Socorramo-nos então das insuspeitas conclusões de estudos da Comunidade Europeia (afinal sempre temos que acreditar em qualquer coisa, pois nos últimos tempos...), em que referem o nome de Portugal à cabeça do pelotão dos países mais pobres da Europa (ultimamente são só recordes... ).
Já estou a ver muita gente a dizer que isso só vem confirmar que é preciso um esforço de todos e blá, blá blá...
Mas, as referidas conclusões da C.E. também referem que Portugal está à cabeça (que monotonia) dos países em que são maiores as assimetrias sociais e económicas entre a população.
Portugal continua a ser o País da União Europeia com mais baixos salários, onde se têm acentuado as desigualdades salariais e sociais e onde a repartição do rendimento nacional se tem crescentemente agravado. Estima-se que dois milhões e trezentos mil portugueses, onde se incluirão milhares de trabalhadores que auferem a retribuição mínima, vivam abaixo do limiar de pobreza, tendo rendimentos inferiores a 60% do rendimento médio nacional. Trata-se da mais elevada taxa de pobreza da União Europeia.
Mas, Portugal lidera também a tabela dos 15 países da UE no que respeita à disparidade de rendimentos, em que o fosso entre os 10% mais ricos e os 10% mais pobres é maior.

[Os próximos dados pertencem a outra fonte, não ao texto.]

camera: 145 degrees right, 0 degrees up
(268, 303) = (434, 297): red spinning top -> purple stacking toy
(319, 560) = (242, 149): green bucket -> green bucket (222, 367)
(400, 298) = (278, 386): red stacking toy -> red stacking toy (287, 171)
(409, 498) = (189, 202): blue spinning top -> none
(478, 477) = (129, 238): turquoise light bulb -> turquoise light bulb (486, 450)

A evolução da riqueza material do País, medida pelo PIB, tem-se traduzido por uma apropriação, predominantemente a favor dos lucros das empresas, dos ganhos de produtividade da economia, em prejuízo dos rendimentos do trabalho.

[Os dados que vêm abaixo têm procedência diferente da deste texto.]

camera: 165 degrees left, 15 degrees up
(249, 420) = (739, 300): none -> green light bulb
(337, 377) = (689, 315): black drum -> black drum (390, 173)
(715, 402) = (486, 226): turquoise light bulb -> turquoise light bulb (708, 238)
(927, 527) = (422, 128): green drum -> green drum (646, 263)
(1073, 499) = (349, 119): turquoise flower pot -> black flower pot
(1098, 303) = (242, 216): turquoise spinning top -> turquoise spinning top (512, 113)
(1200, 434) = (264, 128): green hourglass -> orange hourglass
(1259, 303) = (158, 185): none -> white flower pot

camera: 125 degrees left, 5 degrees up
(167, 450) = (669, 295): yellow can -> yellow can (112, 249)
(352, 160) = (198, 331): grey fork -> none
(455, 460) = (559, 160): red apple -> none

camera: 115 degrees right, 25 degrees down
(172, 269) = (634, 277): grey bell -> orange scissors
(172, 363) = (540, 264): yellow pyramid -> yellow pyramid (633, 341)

Com estas evidências, até o meu amigo Joãozinho perceberia que, antes de exigir sacrifícios a todos, seria minimamente coerente tentar acertar o passo com a Europa, reduzindo drasticamente o tal fosso terceiro-mundista entre ricos e pobres. Ao mesmo tempo, a “carne do lombo” do tal bicho chamado défice, seria prioritariamente paga por aqueles que fogem escandalosamente ao fisco ( não me refiro às acções de mera maquilhagem estética sobre o pequeno contribuinte prevaricador), pelos que beneficiam de continuar a manter-se o sigilo bancário, pelos que vertem cifrões sobre as off-shores, pelos que engrossam a lista recorde ( mais uma ) de compradores de Porches por Km2, etc., deixando, isso sim, posteriormente para os trabalhadores, a comparticipação final, solidária e equilibrada, na tal unha ou até na perna do tal desagradável bicho do défice.
Finalmente, embora considere de toda a legitimidade as lutas desencadeados pelos diversos trabalhadores, fardados ou não, atingidos pelas medidas recentes deste Governo, estou seguro que qualquer opção corporativista, num espírito de “salve-se quem puder”, é profundamente errada, devendo-se contrapor, isso sim, uma campanha unitária de responsabilização daqueles que não nos deixam sair da Europa profunda, que apenas vibra com os seus hipermercados gigantones, com os seus estádios galácticos e até com os autarcas corruptos pincelados de laca, euros e arrogância!
Mas,está aqui algo de novo? Não está aqui aquilo que todos instintivamente sentimos?
Será que os nossos governantes do bloco central, licenciados nas áreas do maior ilusionismo político não sabem disso?
Concerteza que sim, mas todos os cenários são possíveis num país em que o mundo político e o mundo económico se confundem, em que os governantes, os empresários, os administradores e os consultores trocam de cadeiras entre si, com a mesma eficiência e crueldade com que outros mataram o Joãozinho, que nunca brincara aos soldadinhos de chumbo.